// the find
elodin-sys/elodin
Elodin simulation and flight software monorepo.
Elodin is a full-stack aerospace simulation and flight software platform targeting drones and small spacecraft. It ships a custom time-series database, a Multiplicative Extended Kalman Filter, NixOS-based flight computer config for NVIDIA Orin, and a Python/JAX simulation SDK with a 3D editor — all in one monorepo. The audience is small teams building autonomous vehicles who want to close the loop between simulation and hardware without stitching five unrelated tools together.
- The MEKF in fsw/mekf is real aerospace math, not a toy physics integrator — quaternion-based attitude estimation that can actually run on hardware is genuinely useful and rare in open source.
- elodin-db as a shared telemetry bus that works identically in simulation replay and live flight is clever architecture; it means your analysis code doesn't branch on 'am I in sim or on hardware'.
- nox-py's JAX integration lets you JIT-compile physics and run vectorized Monte Carlo sweeps with essentially no extra code — that's a meaningful speedup over Python-loop-based parameter sweeps.
- The Nix + NixOS stack for the Orin flight computer is reproducible in a domain where 'it worked on my drone' is the norm; the flake.nix approach means firmware deploys are deterministic across the team.

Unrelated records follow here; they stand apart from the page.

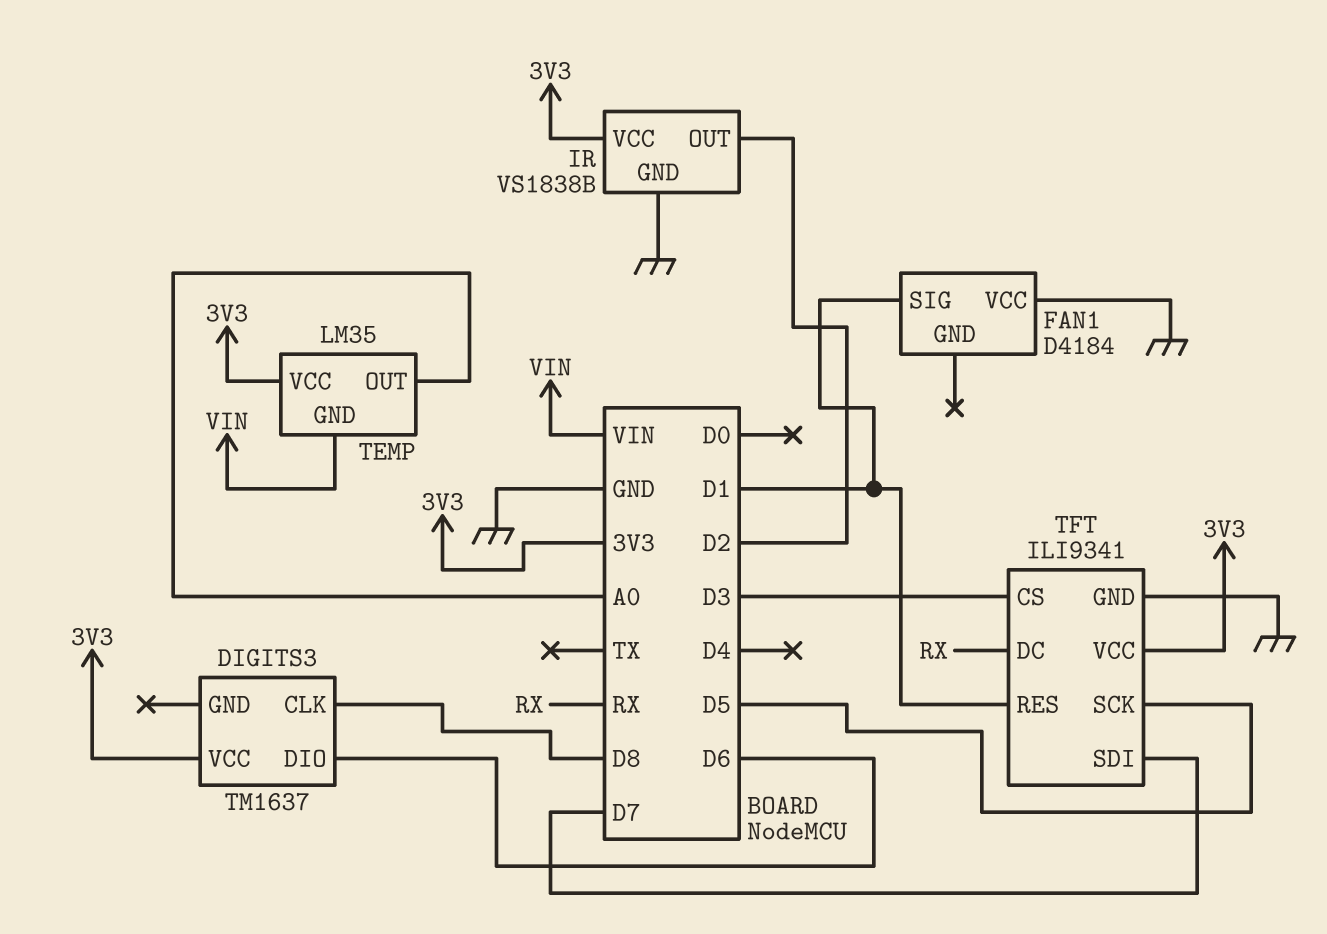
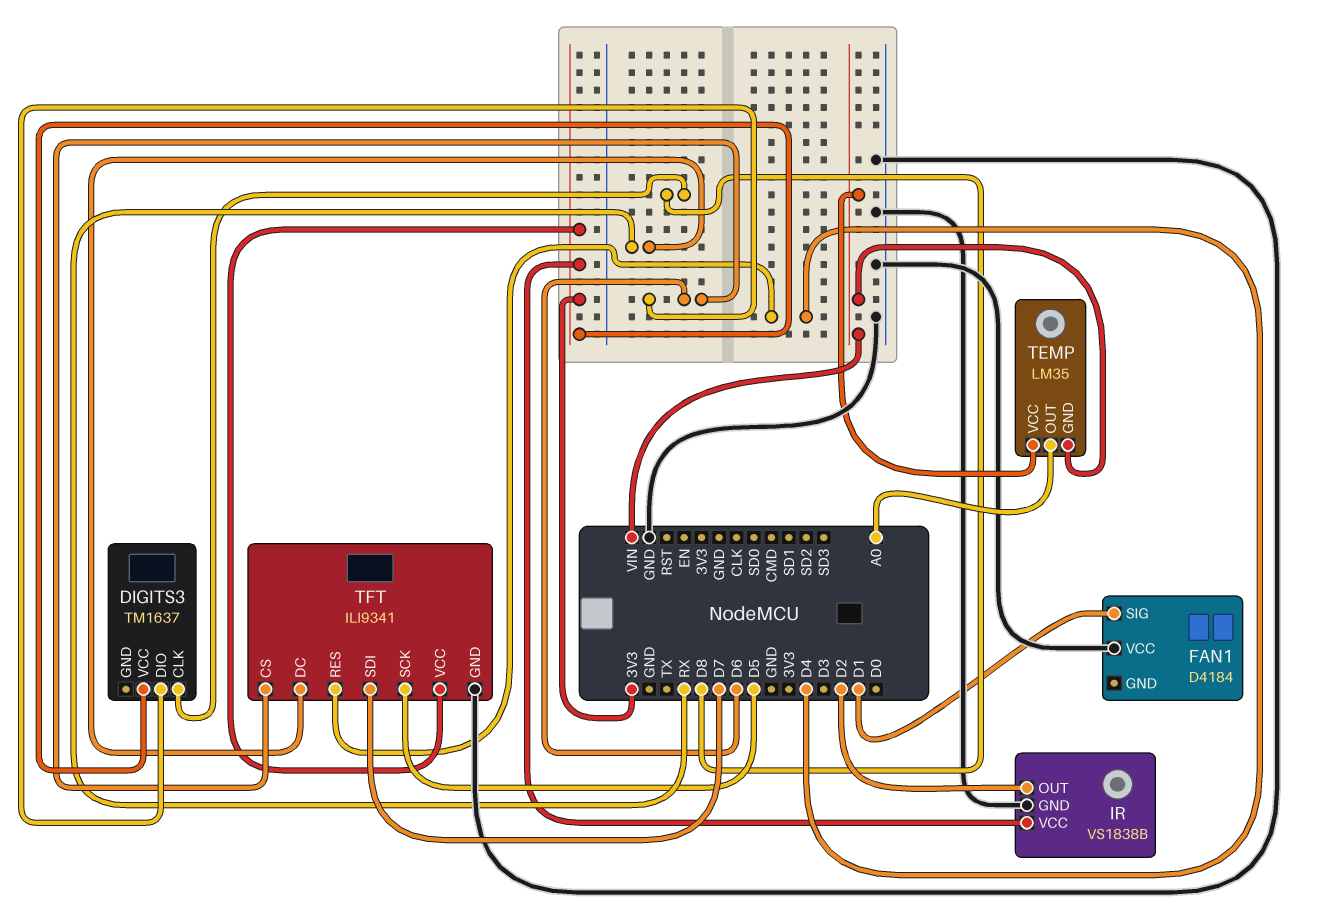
TEMP pin VCC: 3V3 -> VIN
TFT pin CS: D3 -> D6
TFT pin RES: D1 -> D4

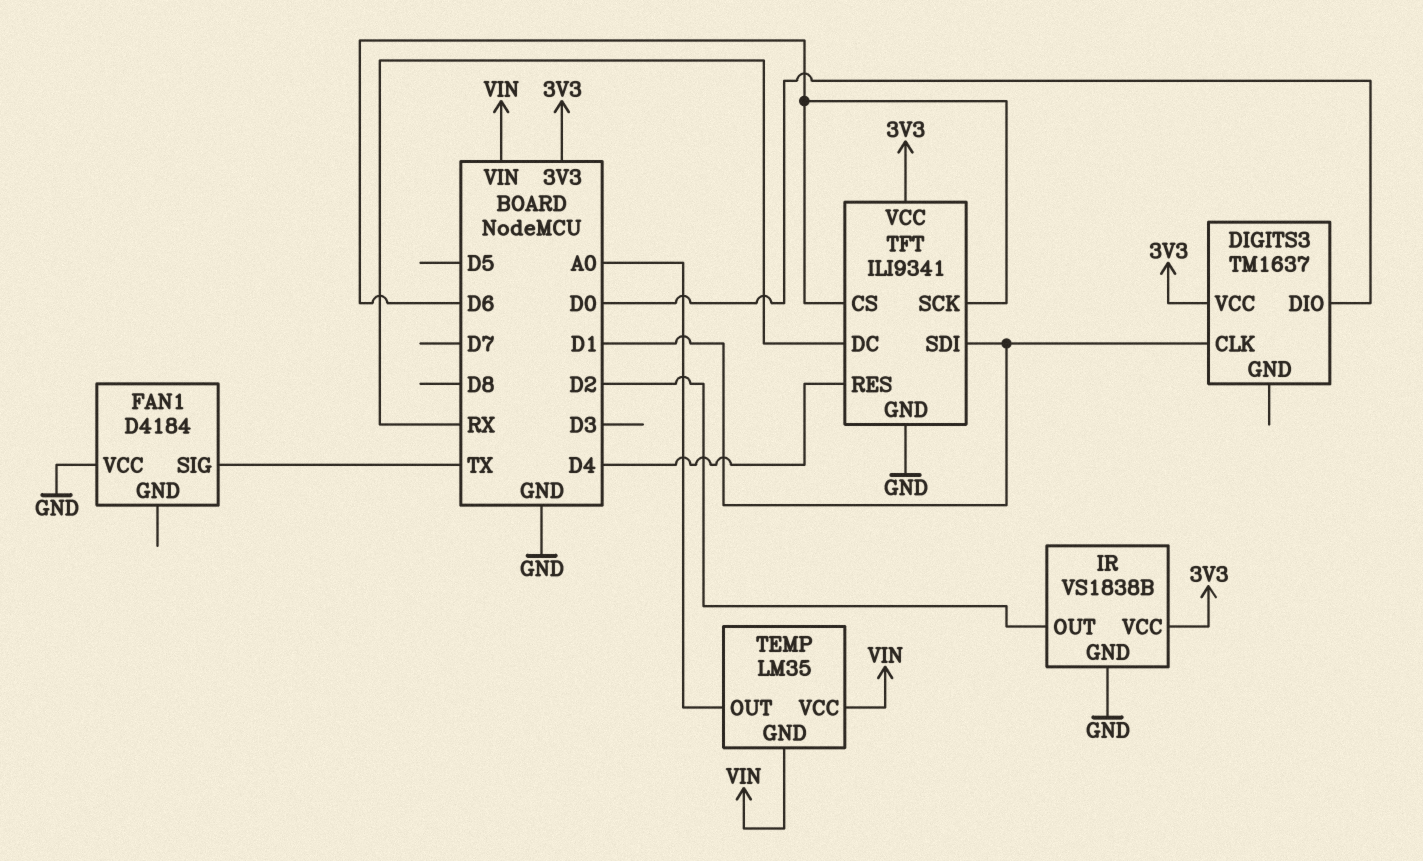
DIGITS3 pin CLK: D8 -> D1
DIGITS3 pin DIO: D6 -> D0
FAN1 pin SIG: D1 -> TX
TFT pin SCK: D5 -> D6
TFT pin SDI: D7 -> D1

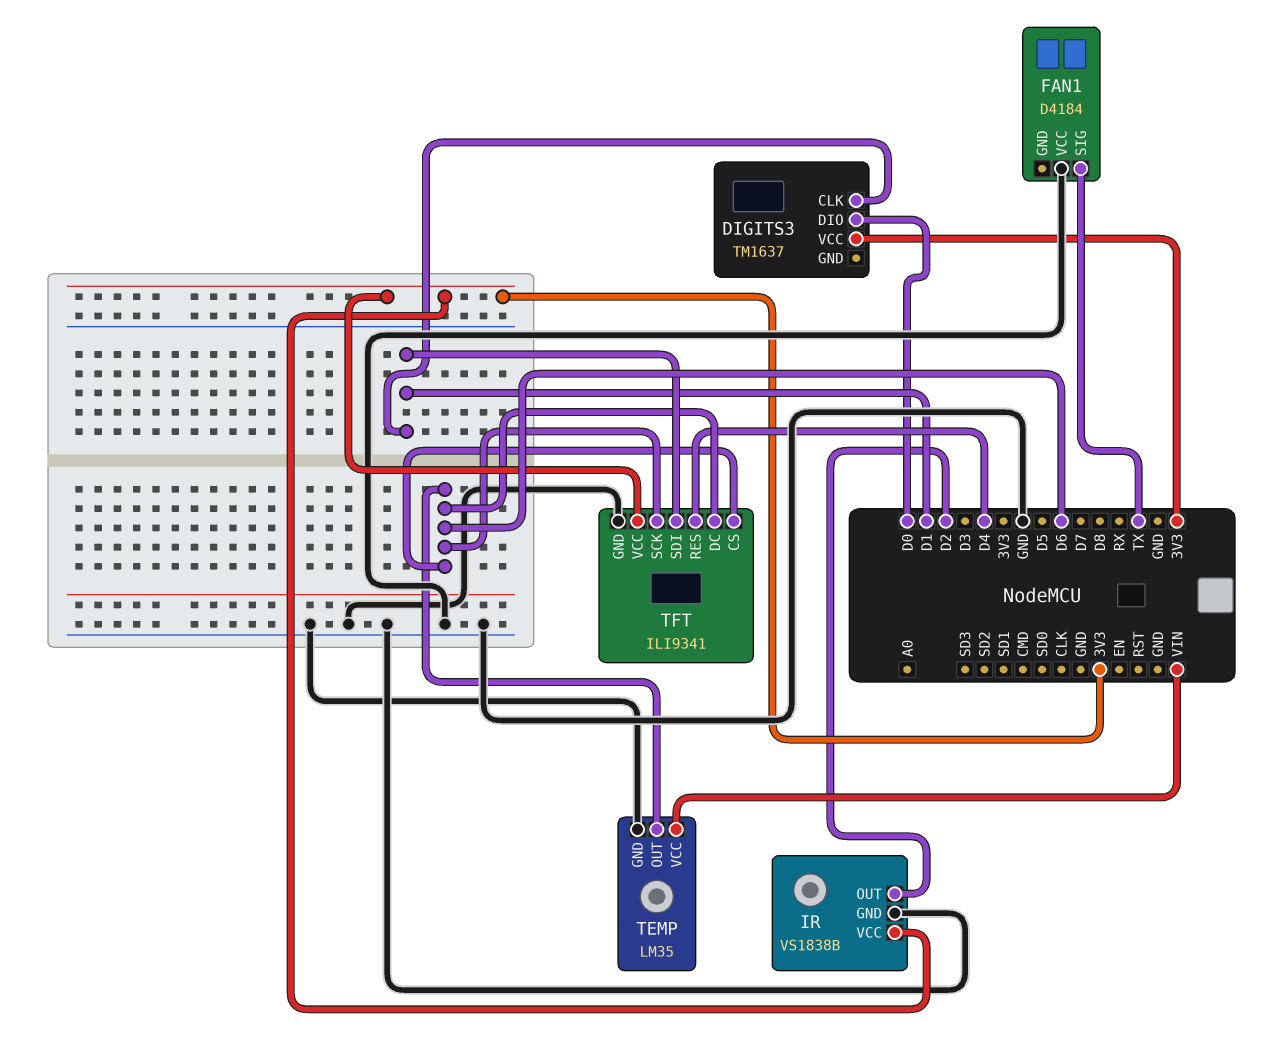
TEMP pin GND: VIN -> GND
TEMP pin OUT: A0 -> D6
TFT pin DC: RX -> D6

- The setup story is brutal: mandatory Nix, git-lfs, Just, an Arm Mac 'strongly preferred', and a first-time nix develop that warns it 'can take awhile' — this will kill adoption for anyone who just wants to try the simulator.
- The scope is enormous for a 535-star project with 39 forks: custom DB, MEKF, sensor firmware, NixOS modules, Python bindings, Monte Carlo, 3D editor. If the team shrinks, several of these layers will rot; there's no obvious seam where you could fork just the simulator without pulling in the rest.
- The Python SDK (nox-py) is a maturin-built Rust extension and the documentation is thin — the API reference is a single markdown file and the examples are the real docs, which means any non-obvious behavior requires reading Rust source.
- The Aleph hardware board is load-bearing for the flight software half of the repo — the NixOS modules, sensor firmware, and serial bridge all assume you have their specific hardware, so a significant portion of the codebase is unusable without the physical board.